For reading in and visualization of multi-channel images and segmentation masks,
please refer to the cytomapper package. The
imcRtools
package however supports reading in raw .txt files generated by the
Hyperion imaging system into a CytoImageList
object; a data container exported
by cytomapper
.
The user needs to provide a path from which all .txt files will be read in:
path <- system.file("extdata/mockData/raw", package = "imcRtools")
cur_CytoImageList <- readImagefromTXT(path)
cur_CytoImageList
## CytoImageList containing 3 image(s)
## names(3): 20210305_NE_mockData2_ROI_001_1 20210305_NE_mockData2_ROI_002_2 20210305_NE_mockData2_ROI_003_3
## Each image contains 5 channel(s)
## channelNames(5): Ag107Di Pr141Di Sm147Di Eu153Di Yb172Di
By specifying the pattern
argument, individual or a subset of files can be
read in. For more information, please refer to ?readImagefromTXT
.
When acquiring IMC images, pixel intensities can be influenced by spillover from neighboring channels. To correct for this, Chevrier et al. have developed a staining protocol to acquire individually spotted metal isotopes (Chevrier et al. 2017).

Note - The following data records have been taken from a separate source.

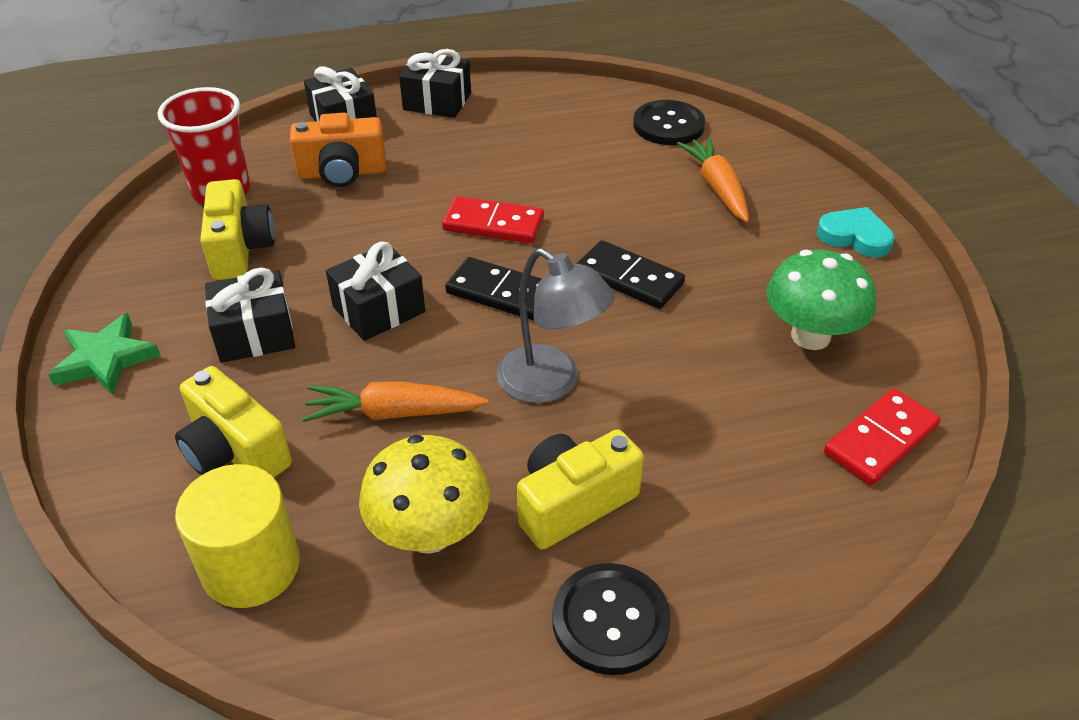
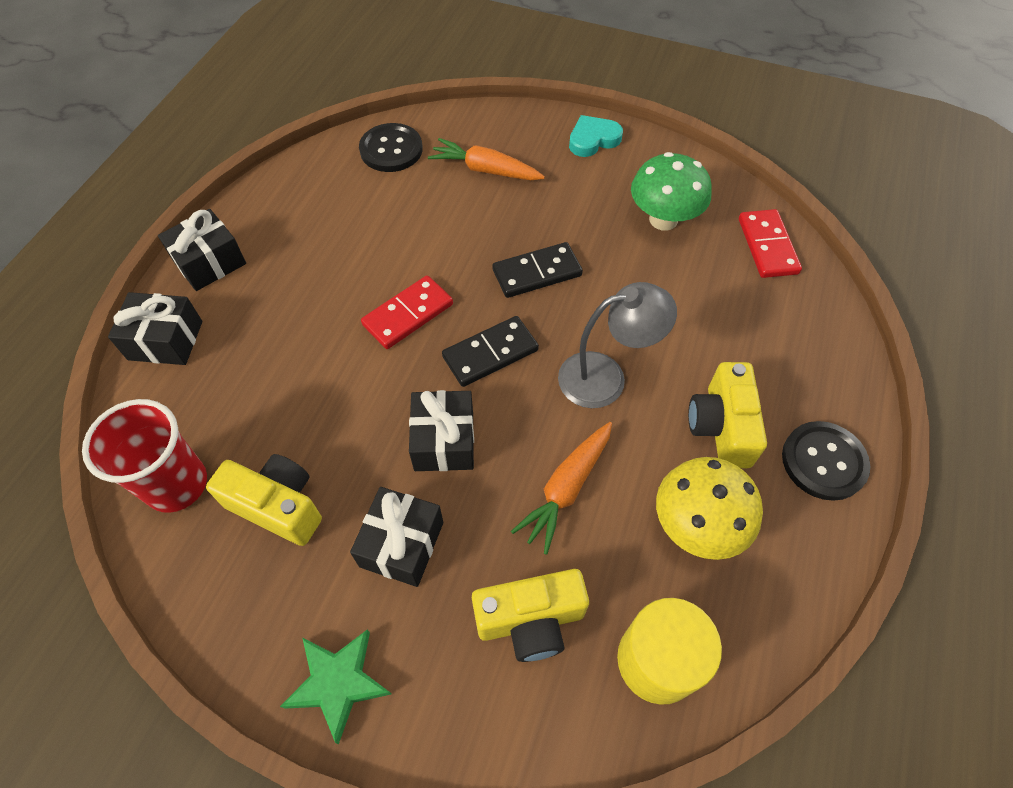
camera: 55 degrees left, 15 degrees up
(342, 173) = (242, 379): orange camera -> none

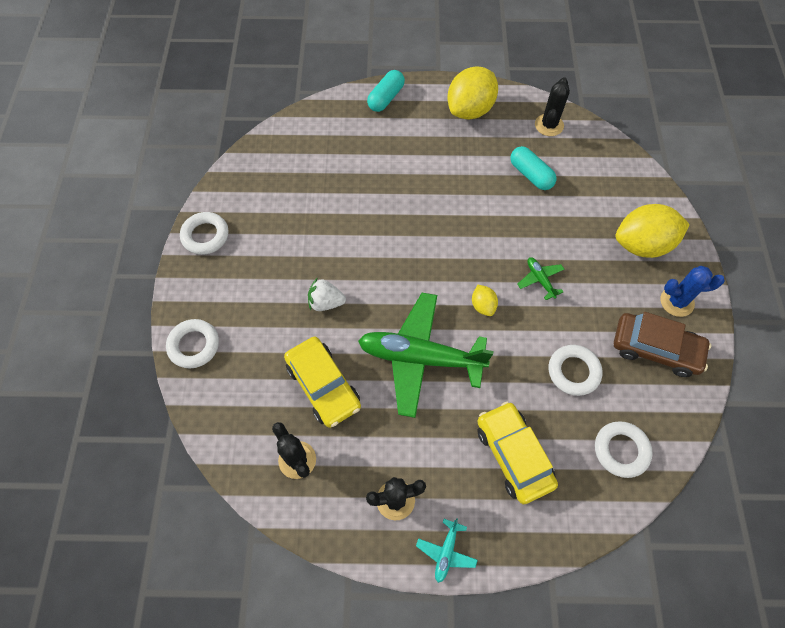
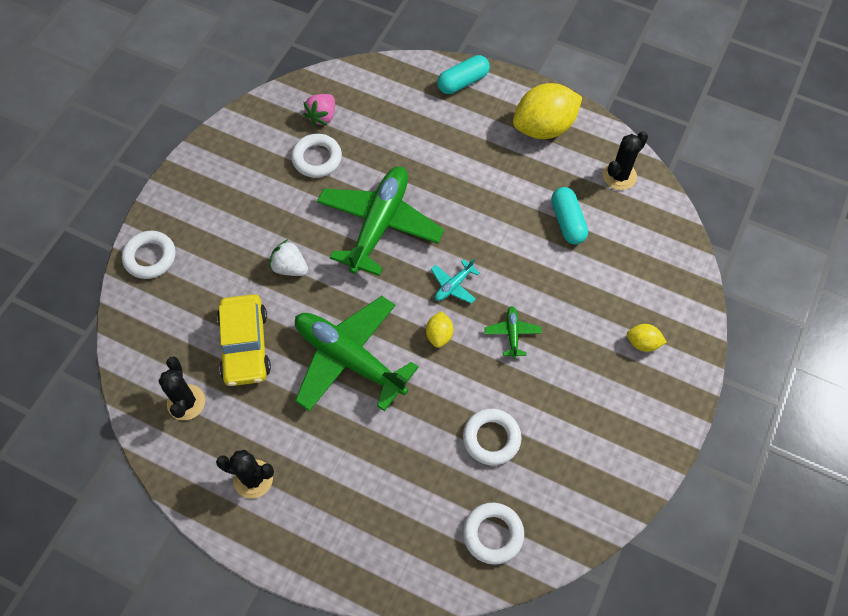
camera: 25 degrees right, 0 degrees up
(205, 236) = (213, 156): white ring -> white ring (317, 158)
(284, 167) = (322, 116): none -> pink strawberry
(382, 236) = (379, 225): none -> green plane
(446, 552) = (273, 546): turquoise plane -> turquoise plane (453, 285)
(513, 455) = (385, 490): yellow car -> none
(642, 245) = (643, 343): yellow lemon -> yellow lemon, size x0.46
(655, 349) = (590, 453): brown car -> none
(677, 302) = (643, 417): blue cactus -> none

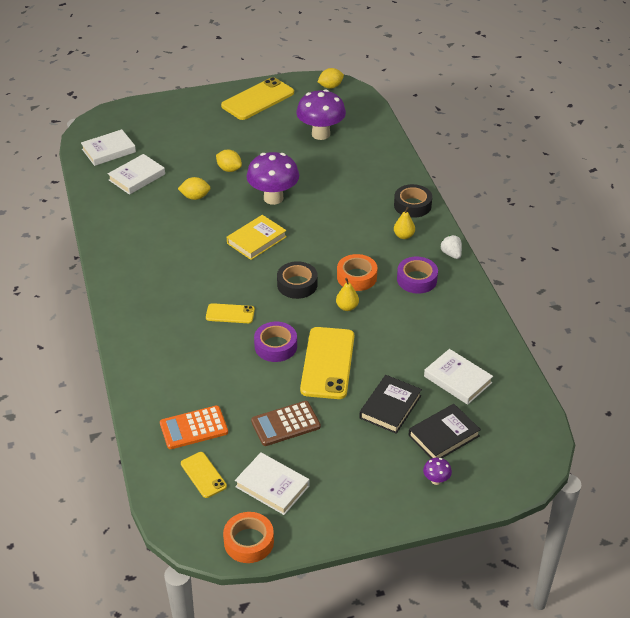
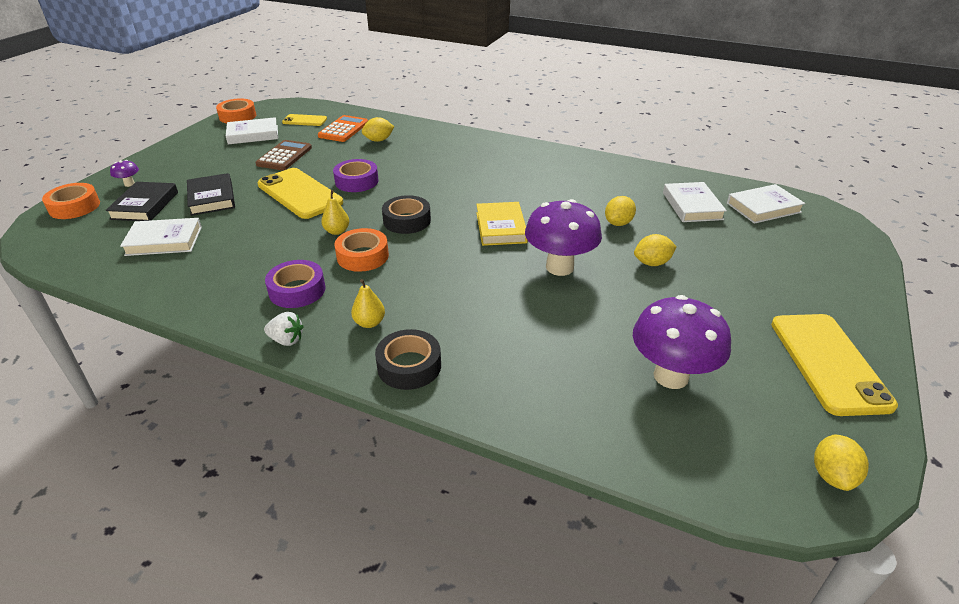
camera: 130 degrees right, 5 degrees down
(108, 150) = (763, 208): white book -> white book turned 60 degrees clockwise
(191, 386) = (379, 140): none -> yellow lemon
(230, 314) = (424, 178): yellow phone -> none
(496, 476) = (74, 207): none -> orange tape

Based on these measurements, spillover into neighboring channels can be quantified to correct pixel intensities.
The imcRtools
package provides helper functions that facilitate the correction
of spillover for IMC data. For a full tutorial, please refer to the
IMC data analysis book.
In the first step, the pixel intensities of individually spotted metals need to
be read into a SingleCellExperiment
container for downstream use with the
CATALYST package. For this, the readSCEfromTXT
function can be used:
path <- system.file("extdata/spillover", package = "imcRtools")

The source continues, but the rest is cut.